Пробиты бомбой бензобаки,
И нефть пылает на песке,
И грохот танковой атаки
Подкатывается к реке.
Поэма казалась написанной зрелым настоящим поэтом. А вот другие стихи у Олега как-то не получались. Он походил к нам что-то около месяца, потом пришел на занятие с «маленькой», демонстративно выпил ее «из горла» без закуски, вызвав почти такое же потрясение, как чтением поэмы, и исчез. Секрет этой таинственной поэмы так и остался для меня нераскрытым.

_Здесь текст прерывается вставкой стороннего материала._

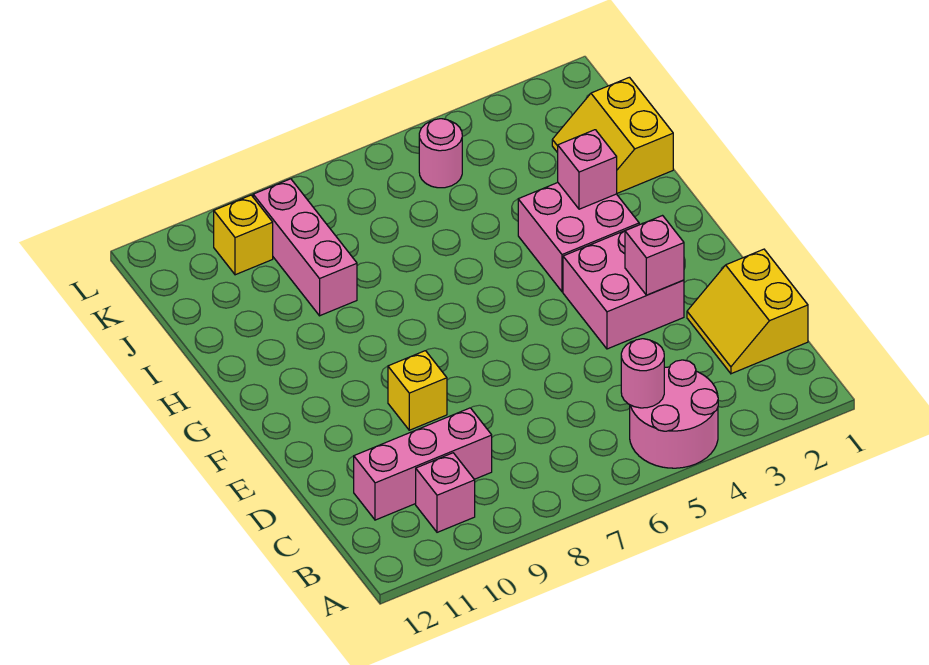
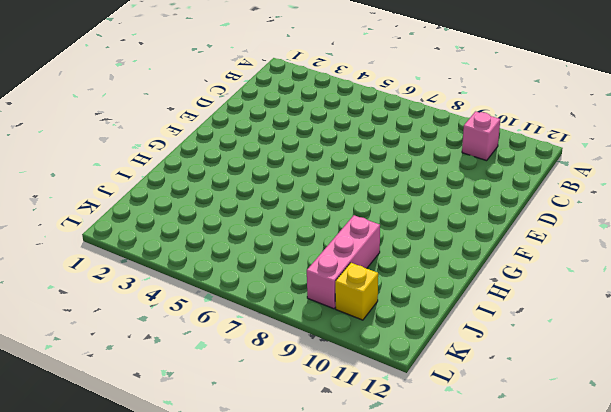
none -> pink round brick A4:B5 level 1
none -> yellow slope C1:D2 level 1 top 1
none -> pink brick C9:C11 level 1

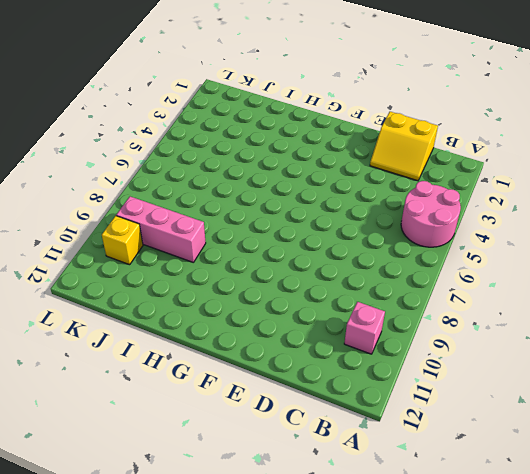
none -> pink brick C9:C11 level 1
none -> pink brick E3:F4 level 1
none -> yellow brick E9 level 1

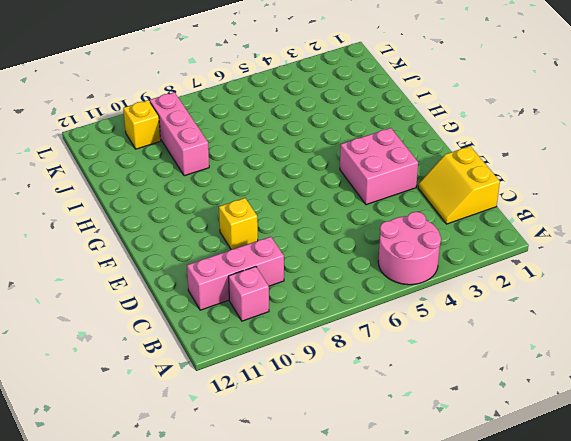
none -> pink brick G3:H4 level 1
none -> yellow slope I1:J2 level 1 top 1
none -> pink round brick K5 level 1

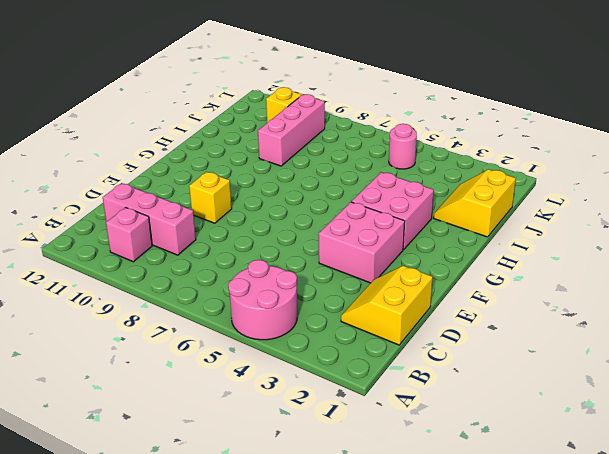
none -> pink round brick B5 level 2
none -> pink brick E3 level 2
none -> pink brick H3 level 2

В восьмом классе я, будучи тогда достаточно ретивым комсомольцем, написал довольно посредственные, по "политически грамотные" стихи, в которых обличал "поджигателя войны" Уинстона Черчилля (так мы тогда совершенно искренне считали). Стихи эти, до рекомендации Г. С. Семенова, я прочел на одном из отчетных вечеров и был удостоен первого в своей жизни упоминания в печатной прессе. И не где-нибудь, а в главной газете – "Ленинградская Правда"! Статью об отчетном вечере студии литературного творчества опубликовал известный в те поры ленинградский поэт Всеволод Азаров, которому стихи мои вдруг понравились, и он написал: "Молодой поэт нашел гневные слова для разоблачения… и т. д." Дурацкому моему тщеславному счастью не было предела. Пару раз после этого, в сорок девятом, пару стихов, тоже довольно скверных, напечатала газета "Ленинские искры". Это были мои первые печатные публикации. К сожалению, "отличать плохие стихи от хороших" я в ту пору еще не научился, поскольку совершенно не хотел понимать безнадежно низкого литературного уровня моей печатной продукции.